TRust-DNS Resolver 0.9 and Client/Server 0.14

I've finally started a resolver for TRust-DNS. This is very much a work-in-progress, so it might be a little while before it lands. Like with the client, it will have both a basic synchronous version for ease of use and also a Futures/Tokio implementation to offer a fully asynchronous option.

https://github.com/bluejekyll/trust-dns/pull/136

I know some people out there currently use the client, but I suspect most really want a resolver. What is the difference between a resolver and a client? The client is responsible for sending messages to and receiving messages from a DNS server or recursive resolver. The client implements the protocol. The resolver is a more intelligent beast, responsible for interpreting the messages returned from the server into something people can generally use to retrieve IP addresses and such. For example: following a CNAME chain back to it's actual address is the responsibility of the resolver, not the client.

Initially I'll support this interface:

pub fn lookup(&mut self, host: &str) -> Box<Future<Item = Vec<IpAddr>, Error = io::Error>>;

as well as the synchronous version:

pub fn lookup(&mut self, host: &str) -> io::Result<Vec<IpAddr>>;

I also plan to support the system /etc/resolv.conf for configuration (in addition to the programmatic interface). As I have time I'll start adding other functions. Off the top of my head I can think of supporting these other functions:

// Reverse lookups, i.e. PTR records
pub fn reverse_lookup(&mut self, ip: IpAddr) -> io::Result<String>; // or return Name?

// SRV records, may return other info like weight and priority
pub fn lookup_server(&mut self, service: &str, protocol: &str, name: &str) -> io::Result<Vec<SocketAddr>>;

One thing I've realized over time, is that I probably misplaced the DNSSec validation in the client library, and it should probably actually reside in the resolver library, at least for the validation. Anyway, I'd love feedback, feature requests, etc.

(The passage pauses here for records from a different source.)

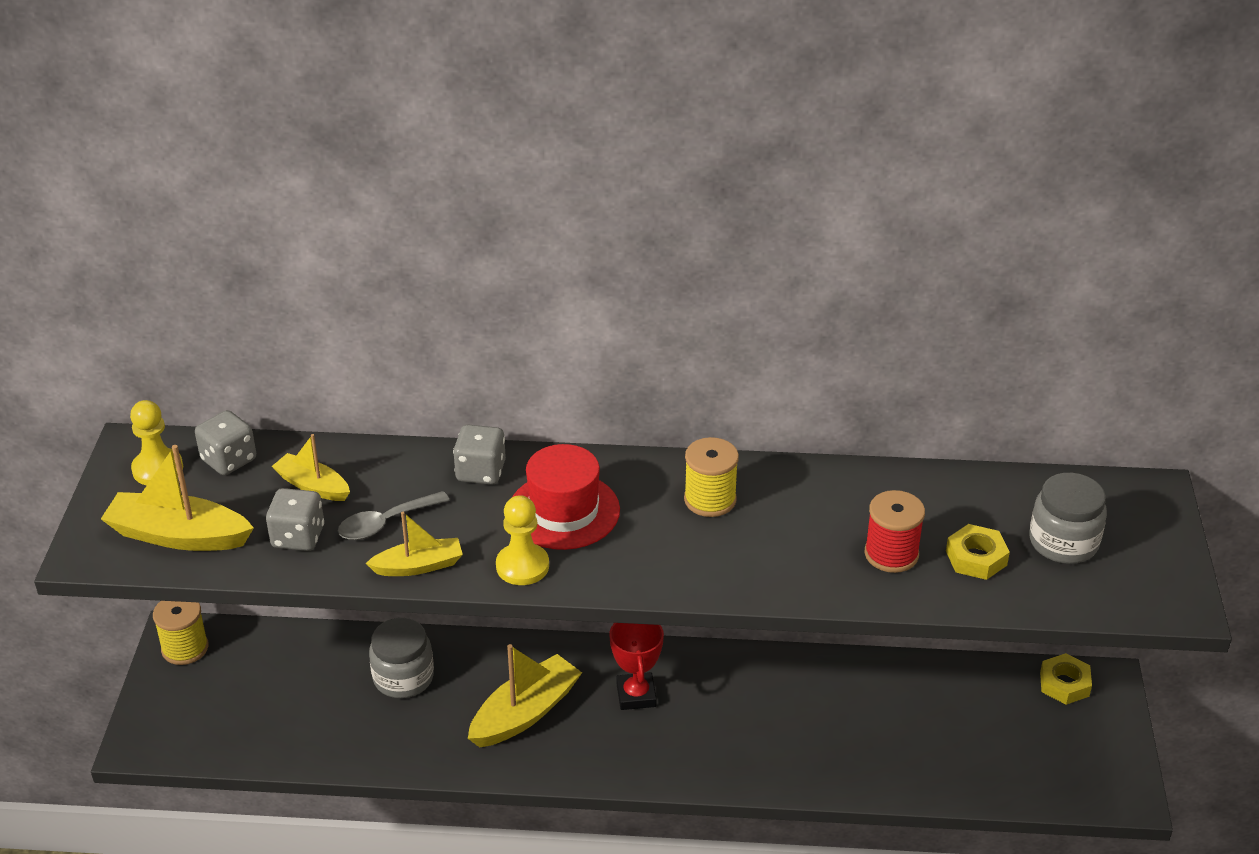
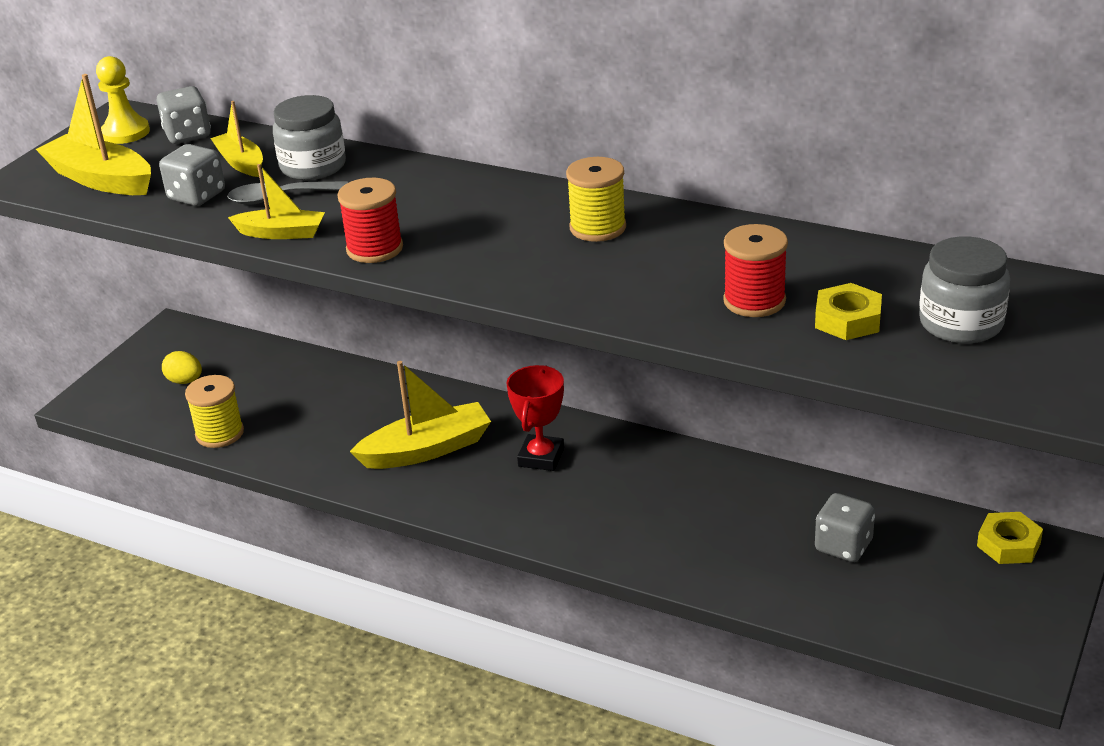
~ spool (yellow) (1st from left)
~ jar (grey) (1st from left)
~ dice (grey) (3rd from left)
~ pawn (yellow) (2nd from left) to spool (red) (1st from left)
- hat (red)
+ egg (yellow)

BTW, right now I'm thinking of this as only a client resolver, that will eventually have features like caching etc. This is not intended to be a full recursive resolver. I'm thinking of a separate recursive resolver crate for that... though I don't know when I'll actually get to work on that.

10 Likes

This sounds pretty great! The lack of an asynchronous name resolution API in the standard library is a pain (admittedly one shared with most other languages' standard libraries by way of POSIX). As I was looking at the getaddrinfo man page to see if there were any features there I remembered finding useful I did see this note:

The sorting function used within getaddrinfo() is defined in RFC 3484

...which you might want to consider if you haven't already! Will you have IDN support in the resolver? Additionally, do you plan to support the system configuration on Windows/OS X where it's not /etc/resolv.conf?

Reading that man page and comparing to your proposed API made me once again happy with how nice Rust APIs are compared to C. :slight_smile:

1 Like

if there were any features there I remembered finding useful I did see this note:

The sorting function used within getaddrinfo() is defined in RFC 3484

Yeah, I've been thinking about where to support sorting, load balancing, etc. There are a few record types that have specific requirements around this. I know that the CIDR based rules look useful, and I can support that as a default option. I can also just allow a custom function to be passed in for sorting via the programmatic API. This is good feedback, though. Thanks!

Will you have IDN support in the resolver?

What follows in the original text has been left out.